Penn State alum to perform July 16 at Community Arts Center
(EDITOR'S NOTE: The concert was ultimately canceled.)
Pennsylvania native Eric Ian Farmer, who returned to his Centre County roots three decades later to earn a doctoral degree in educational leadership from Penn State, will bring his homegrown musical talent to the Community Arts Center stage at 7:30 p.m. Friday, July 16.
“Along this journey, I have learned to embrace live music's uncertainty whereby the music comes out and moves through a space doing whatever it intends: Maybe it bears witness, potentially it disturbs, hopefully it heals,” Farmer said. “Right now, I want it to encourage. “
Bridging the twin passions of education and song, his travels have brought him full-circle.
“During a 1970s State College winter, I was born to Barbara and Edgar Farmer,” he said. “My father was pursuing a doctorate, my older brother was navigating preschool, and my mother was making sure they would both succeed. By the time I was a toddler, we moved out of Pennsylvania, off to New Jersey and then to North Carolina, where my younger sister would join the family.”
Growing up in the South, he was involved in sports and Student Council, along with choirs, musicals and vocal groups.
“Loved it all,” he said, “but sometimes I wondered how it feels to live in the same town you were born in.”
In his 30s, he would find out.
After several years of teaching high school, he came back to Central Pennsylvania, and in 2016, he completed a doctorate in the same College of Education from which his father graduated. During his upper-level studies at University Park, Farmer said, he had “naïve dreams” of starting a school. However, life outside the classroom took a deeper turn toward music.
“And thus began an odyssey of artistic and community collaboration, making epic mistakes and performing in spaces as small as my bathroom (i.e., virtual performance for WPSU's Metronome) and in roomier venues like The State Theatre (in State College) and the Atrium stage at Bucknell's Weis Center for the Performing Arts,” he said. “Even got the chance to open for Bettye LaVette and Rusted Root.”
Although no longer teaching, Farmer views music as an extension of his role as an educator: entertaining audiences, but also drawing sharp attention to critical issues in today’s society. He also travels to schools, where he uses music to explore and discuss social concerns.
“After more than a year of folks enduring heightened chances of illness and death, amplified racism and conflict, and the frantic reinvention of school and work, I hope the music encourages each listener to feel that there is hope in the voice they carry in their hearts,” he said. “Especially when that voice connects with the voice of a person, and then connects with the voice of another, and then another and another."
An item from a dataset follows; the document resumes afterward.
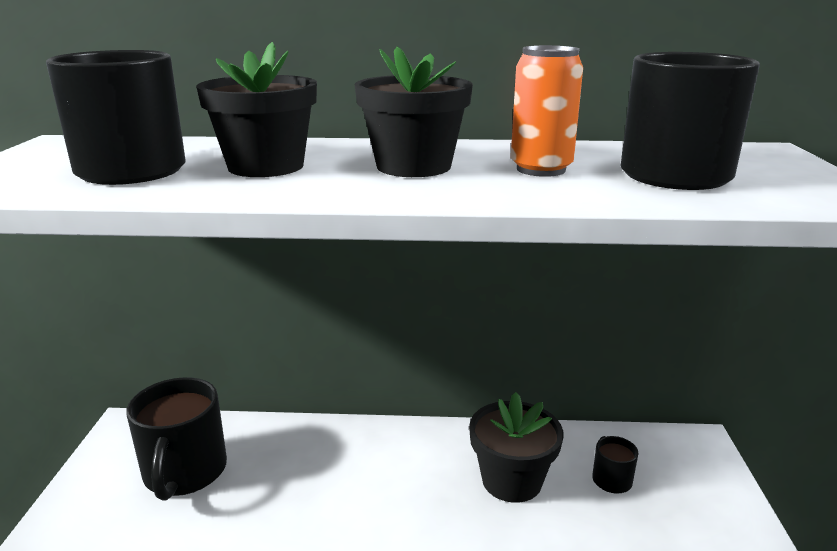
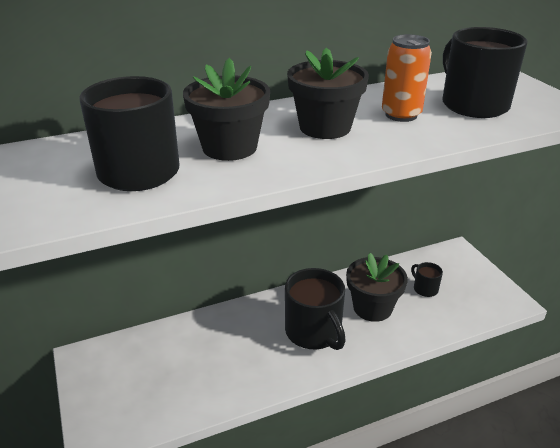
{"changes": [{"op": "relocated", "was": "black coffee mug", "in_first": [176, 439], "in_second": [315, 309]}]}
Farmer appears mostly in Central Pennsylvania, embracing enthusiastic audiences with songs about relationships, social awareness and finding one’s path. The singer-songwriter garners inspiration from such well-known artists as Bobby McFerrin, Otis Redding, Stevie Wonder, Bob Marley and Marvin Gaye.
He will perform songs in both English and Spanish, accompanied by Venezuelan singer/songwriter Ady Martinez on cuatro and vocals. Farmer’s lineup also features veteran musicians on the regional scene: Andrew Jackson (percussion), Josh Troup (drums), Mickey Klein (electric bass), and Mary Ann Cleary and Elizabeth Webb (vocals).
Tickets, priced at $25 each, are available at the Arts Center website.